= Ibrahim Safi =

Ibrahim Safi (born Rahman Gafar oglu Shafiyev; 1898–1983) was an Azerbaijani painter. He was born in Nakhchivan, Azerbaijan. He first studied at the Cəlilkənd school before moving to Russia to study at the Erivan Teachers' Seminary (1914–1916). He showed artistic talent from a young age, producing his first paintings, "Araz Fishermen" and "Portrait of My Mother," at age 12.

In 1916, he officially began his studies in art at the Moscow School of Painting, Sculpture and Architecture. He later graduated from the Moscow Fine Arts Academy. During the First World War, he moved to Istanbul and became a Turkish citizen. After moving to Türkiye in 1917, he enlisted in the Turkish army during the Turkish War of Independence.

Afterward, he worked at the Istanbul Tobacco Factory while also pursuing art. In 1920, he won the European Artists' Competition in Turkey.

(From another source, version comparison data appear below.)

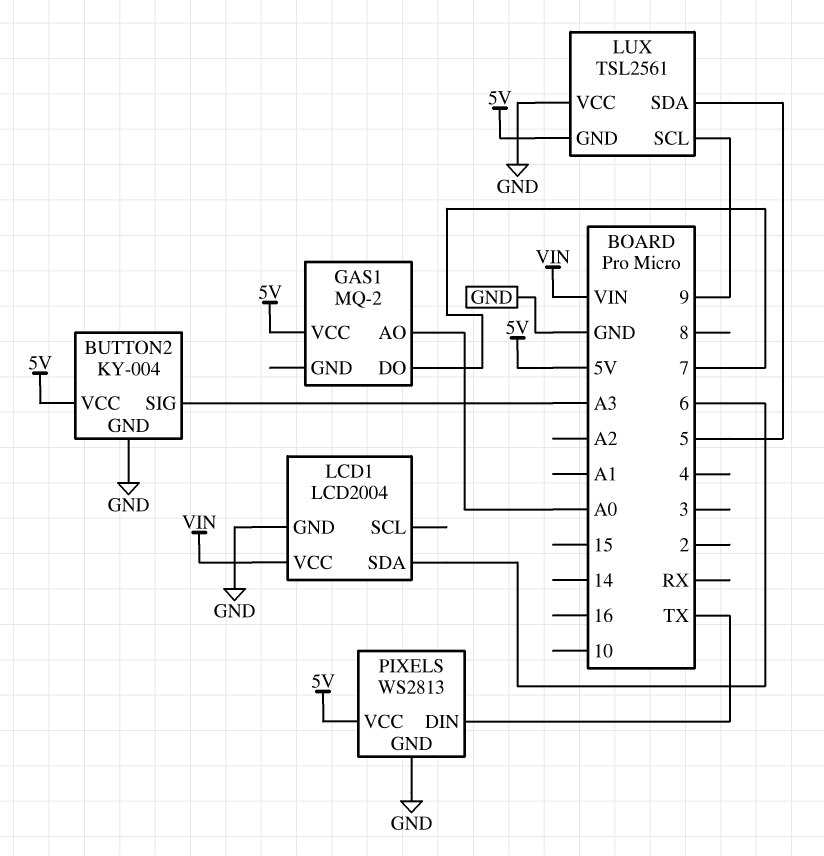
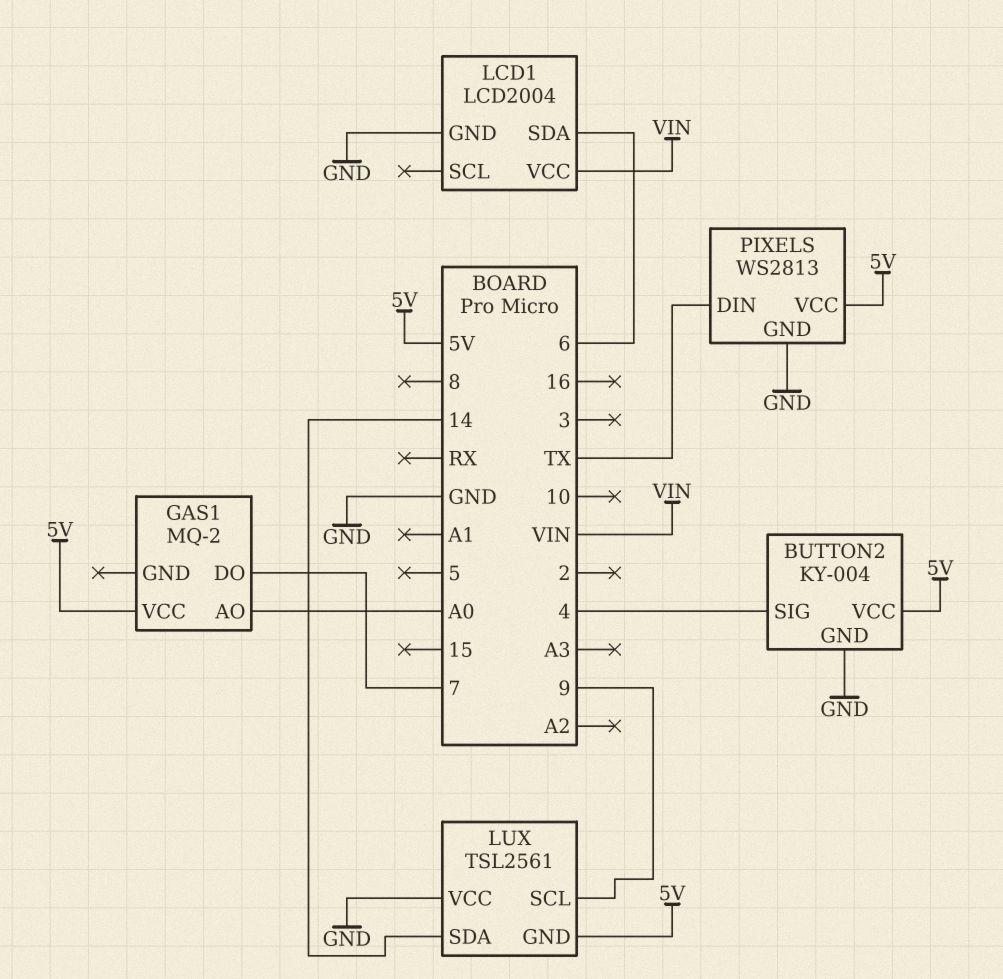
BUTTON2 pin SIG: A3 -> 4
LUX pin SDA: 5 -> 14

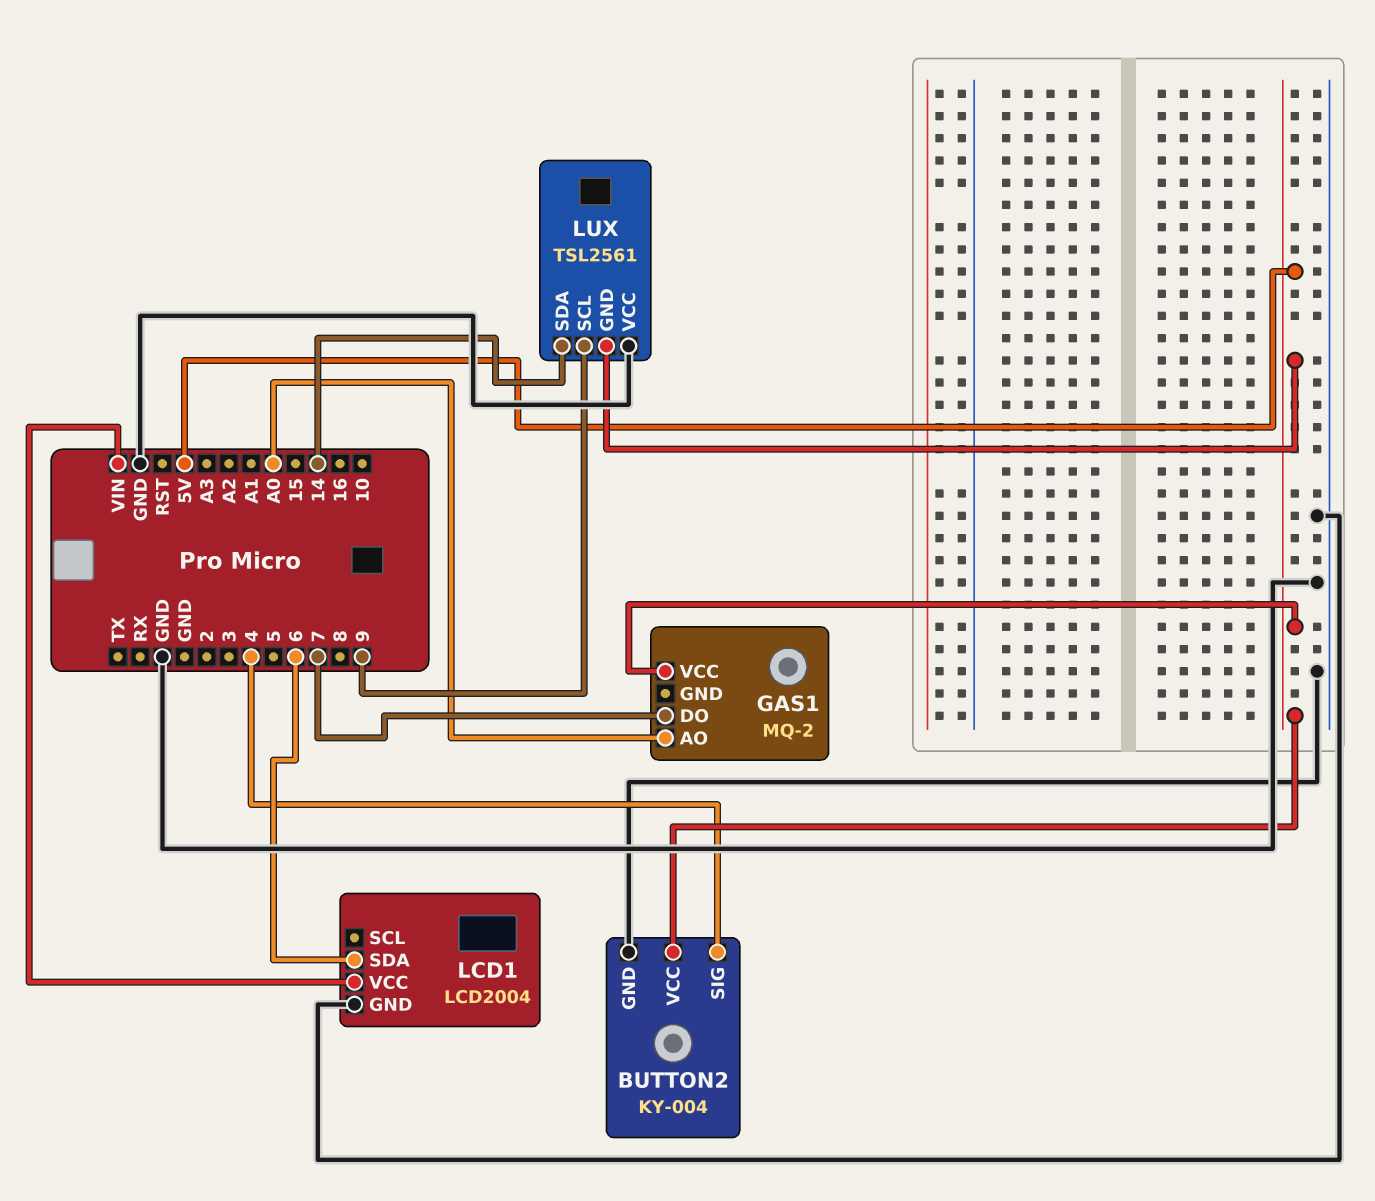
PIXELS: WS2813 -> none
PIXELS pin DIN: TX -> none
PIXELS pin GND: GND -> none
PIXELS pin VCC: 5V -> none

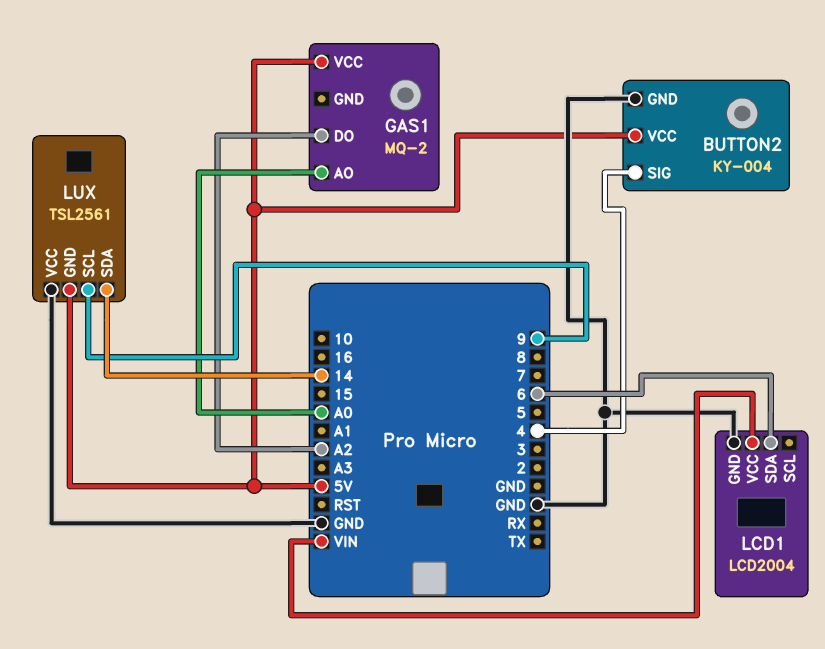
GAS1 pin DO: 7 -> A2

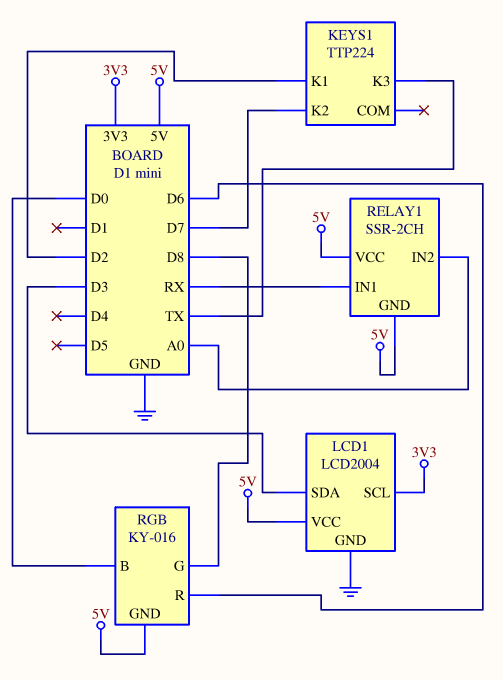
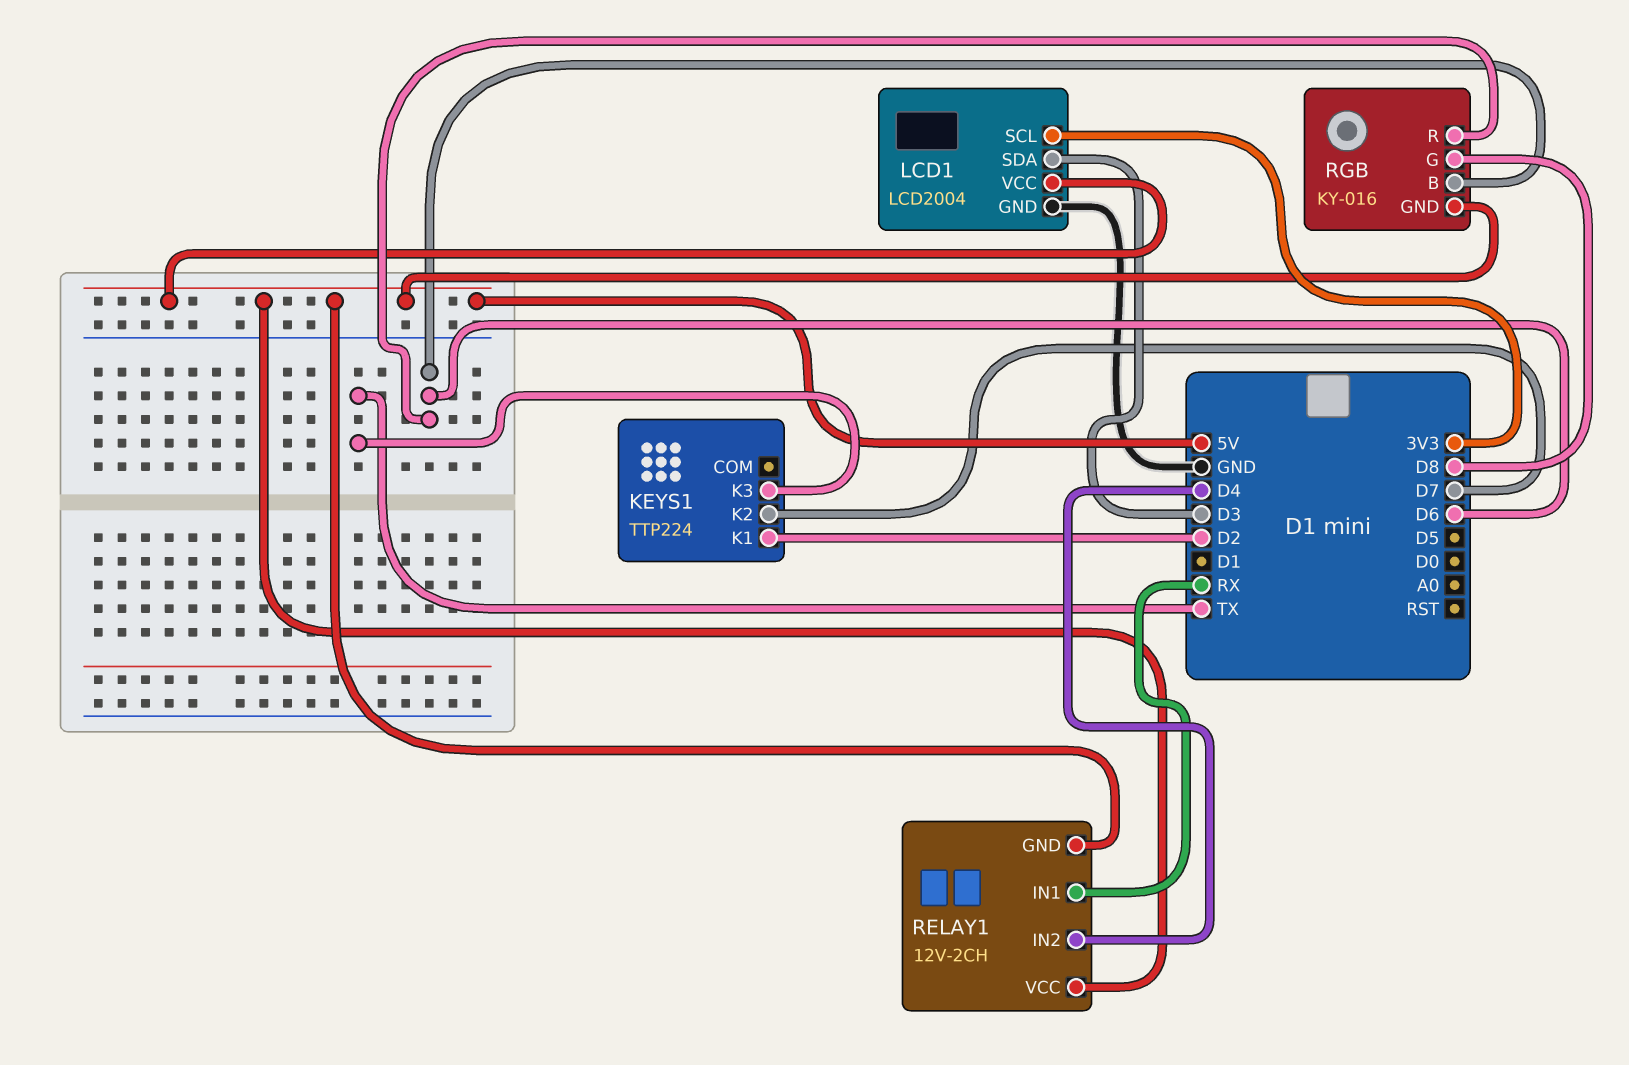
RELAY1: SSR-2CH -> 12V-2CH
RELAY1 pin IN2: A0 -> D4
RGB pin B: D0 -> D6

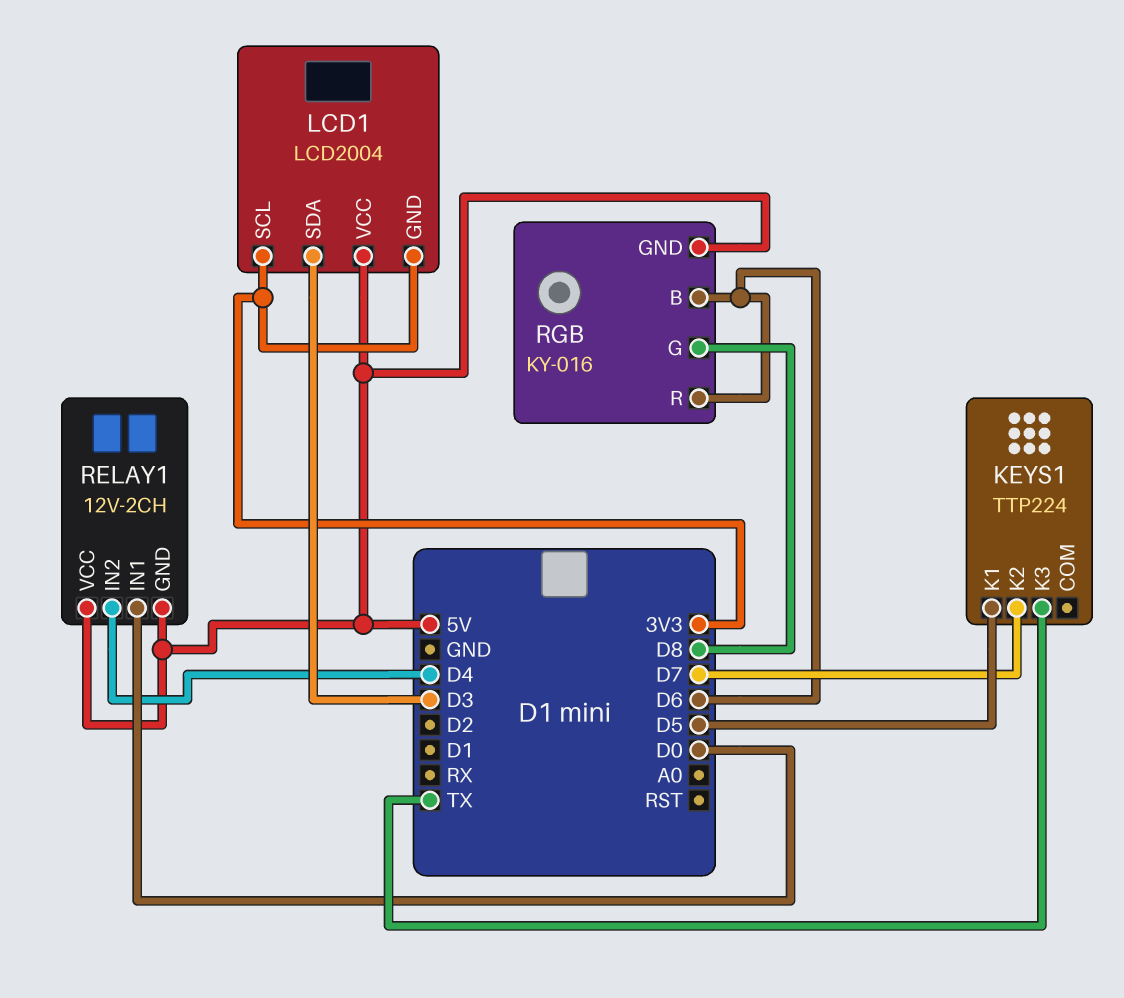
KEYS1 pin K1: D2 -> D5
LCD1 pin GND: GND -> 3V3
RELAY1 pin IN1: RX -> D0

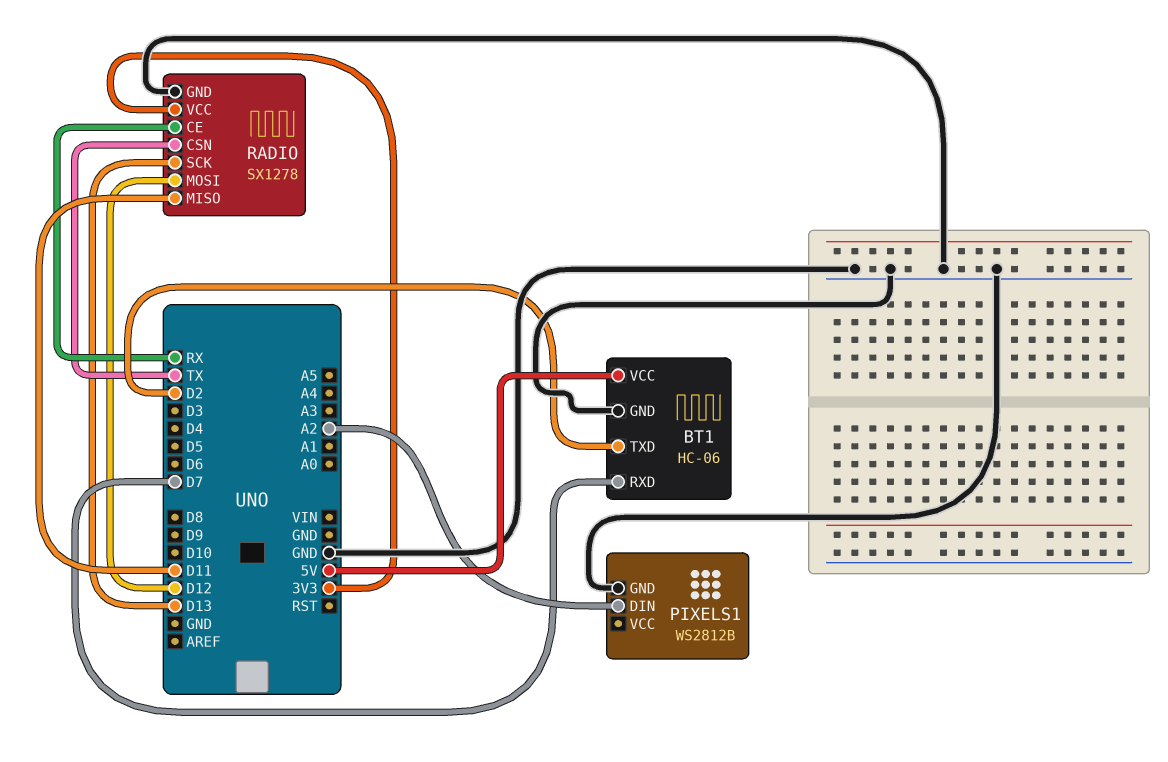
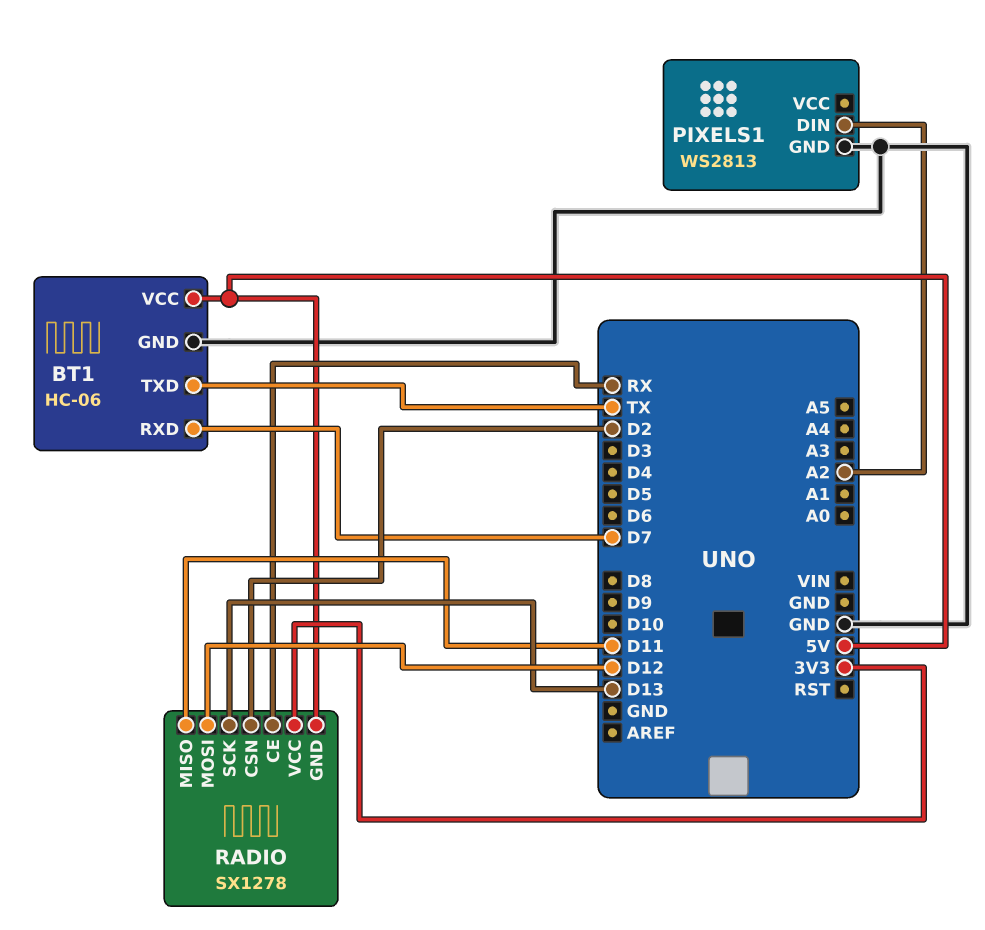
BT1 pin TXD: D2 -> TX
PIXELS1: WS2812B -> WS2813
RADIO pin CSN: TX -> D2
RADIO pin GND: GND -> 5V

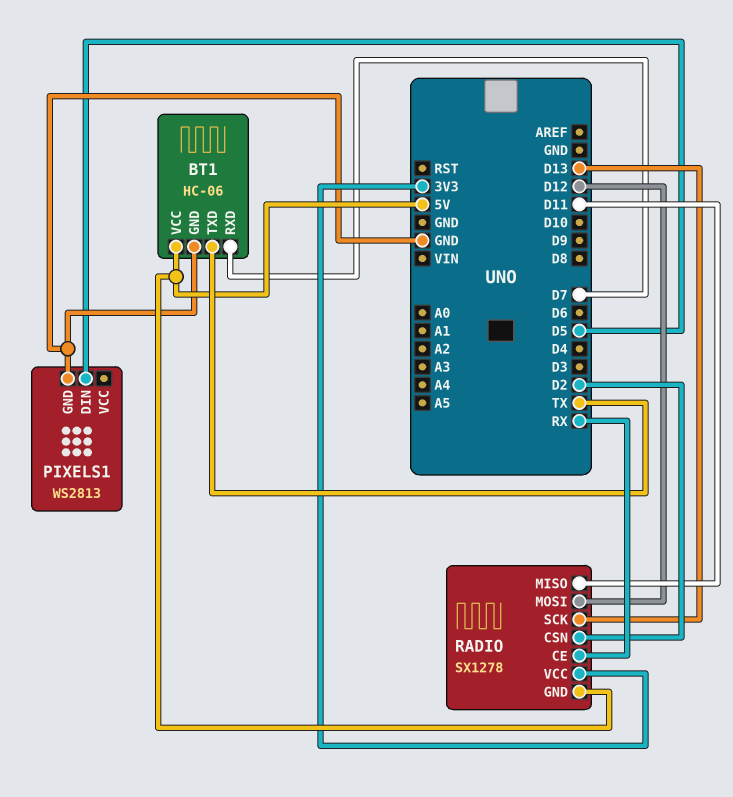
PIXELS1 pin DIN: A2 -> D5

He graduated from the School of Fine Arts (now called the Mimar Sinan Fine Arts University), a prominent institution for Turkish Impressionism, where Ibrahim Calli, the forefather of Turkish Impressionism and leader of the 1914 generation, was a professor.

He is well known as an impressionist/realist. His surname is taken from the Safi tribe, which played an important role in organizing the Safavid dynasty at the beginning of the 16th century.